When I regained consciousness, I lay for a moment, listening for the dry-leaf-windblown scuttle of a goblin. Then I realized that even a minute in a faint would have been the end of me if another of the demonkind had been in the tunnel.


I crawled across the stone floor, making my way around the dead shape-changers, feeling blindly with both hands, searching for one of the flashlights but finding only a lot of vaguely warm blood.


A power failure in Hell is an especially nasty business, I thought crazily.


I almost laughed at that. But it would have been a strange shrill laugh, too strange, so I choked it down.


Then I remembered the candles and matches in one of my inner jacket pockets. I brought them forth with trembling hands.


The sputtering tongue of candle flame licked back the darkness, though not enough to allow me to examine Rya as closely as I needed to do. With the candle, however, I located both flashlights, popped the batteries out of them, and inserted fresh ones.


After blowing out the candle and pocketing it, I went to Rya and knelt beside her. I put the flashlights on the floor, aiming their bright beams so they crossed over her.


“Rya?”


She did not answer me.


“Please, Rya.”


Still. She lay very still.


The word pale had been coined for her condition.


Her face felt cold. Too cold.


I saw a just darkening bruise that covered the right half of her forehead and followed the curve of her temple and went all the way down past her cheekbone. Blood glistened at the corner of her mouth.

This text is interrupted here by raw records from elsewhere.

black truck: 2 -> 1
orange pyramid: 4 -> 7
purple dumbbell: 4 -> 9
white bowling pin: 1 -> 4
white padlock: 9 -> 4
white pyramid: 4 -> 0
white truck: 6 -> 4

Weeping, I peeled back one of her eyelids, but I did not know what the hell I was looking for, so I tried to feel her breath with a hand against her nostrils, but my hand was shaking so badly that I could not tell if breath escaped her. Finally I did what I was loath to do: I took hold of one of her hands and lifted it, slipped two fingers under her wrist, feeling for her pulse, which I could not find, could not find, dear God, could not find. Then I realized that I could see her pulse, that it was beating weakly in her temples, a barely perceptible throb but beating, and when I carefully turned her head to one side, I saw the pulse in her throat as well. Alive. Maybe not by much. Maybe not for long. But alive.


With renewed hope I examined her, looking for wounds. Her ski suit was slashed, and the goblin’s claws had penetrated to her left hip, drawing some blood, though not much. I was afraid to check for the source of the blood at the corner of her lips, for it might be from internal bleeding; her mouth might be full of blood. But it wasn’t. Her lip was cut; nothing worse. In fact, except for the bruises on her forehead and face, she seemed unharmed.


“Rya?”


Nothing.


I had to get her out of the mines, aboveground, before another series of cave-ins began or before another party of goblins came looking for us—or before she died for want of medical treatment.


I switched one flashlight off and slipped it into the deep utility pocket in my pant leg, where I had previously kept the pistol. I would not be needing the weapon anymore, for if I was confronted by goblins again, I would surely be brought down before I could destroy all of them, regardless of how many guns I possessed.


Since she could not walk, I carried her. My right calf bore three gouge marks from a goblin’s claws. Five punctures in my sides—three on the left, two on the right—oozed blood. I was battered, skinned, host to a hundred aches and pains, but somehow I carried Rya.


We do not always gain strength and courage from adversity; sometimes we are destroyed by it. We do not always experience an adrenaline surge and superhuman powers in times of crisis, either, but it happens often enough to have become a part of our folklore.


In those subterranean corridors it happened to me. It wasn’t a sudden adrenaline flood of the sort that enables a husband to lift an entire wrecked automobile off his pinned wife as if hefting nothing more than a suitcase, not the storm of adrenaline that gives a mother the power to tear a locked door off its hinges and walk through a burning room to rescue her child without feeling the heat. Instead I guess it was something like a steady drip-drip-drip of adrenaline, an amazingly prolonged flow in precisely the amount that I required to keep going.